Building a Repository Server

If we plan to do a lot of network installs, it would be nice to have our own package repo. I’ve already downloaded the ‘full repo’ ISO from Oracle, so I’m going to install it in the repo dataset I made earlier.

# lofiadm -a /net/hp-bk-01/export/iso/os/solaris/sparc/solaris-11/sol-11-1111-repo-full.iso
# mount -Fhsfs /dev/lofi/1 /mnt
# rsync -aP /mnt/repo/ /ai/repo

The rsync command comes from the ISO’s README file. It copies 6.6Gb of data, so it takes a while.

The SMF service that presents the repo is svc:/application/pkg/server:default, and you’re going to have to tell it where you just put the repository and, of course, turn it on.

# svccfg -s pkg/server setprop pkg/inst_root=/ai/repo
# svcadm enable pkg/server

You should now be able to query the repository with pkgrepo.

# pkgrepo info -s  /ai/repo
solaris   4292     online           2011-10-26T17:17:30.230911Z

And you can connect to it on port 80 with any web browser. An improvement from Solaris Express is that the repo is properly searchable by default now.

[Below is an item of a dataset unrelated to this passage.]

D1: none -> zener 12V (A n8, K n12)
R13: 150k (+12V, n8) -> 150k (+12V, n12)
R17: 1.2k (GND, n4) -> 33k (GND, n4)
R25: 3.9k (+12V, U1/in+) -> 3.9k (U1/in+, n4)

Using the Repository Server

Once I had my repo server set up, I had to tell my existing machines to use it. Some still pointed at the Oracle repo, and all I wanted to do was change the URI to my own local server. Maybe it would be better to point at the local repo first, with a fallback to the ‘official’ one, but as I don’t have an Oracle support contract, I’ve nothing to lose, and it keeps my machines consistent as I know they’re all being built, upgraded and installed from a single source.

# pkg publisher
solaris              origin   online   http://pkg.oracle.com/solaris/release/
# pkg set-publisher -G '*' -g http://tap-install solaris
$ pkg publisher
solaris              origin   online   http://tap-install/

-G says ‘replace this origin’, and as I only have one origin I told it to replace them all; ‘-g’ is the new origin, and the final argument specifies the publisher.

Once this is done in the global zone, the local zones will automatically use the new publisher through the pkg proxying system, so you shouldn’t need to make any further changes.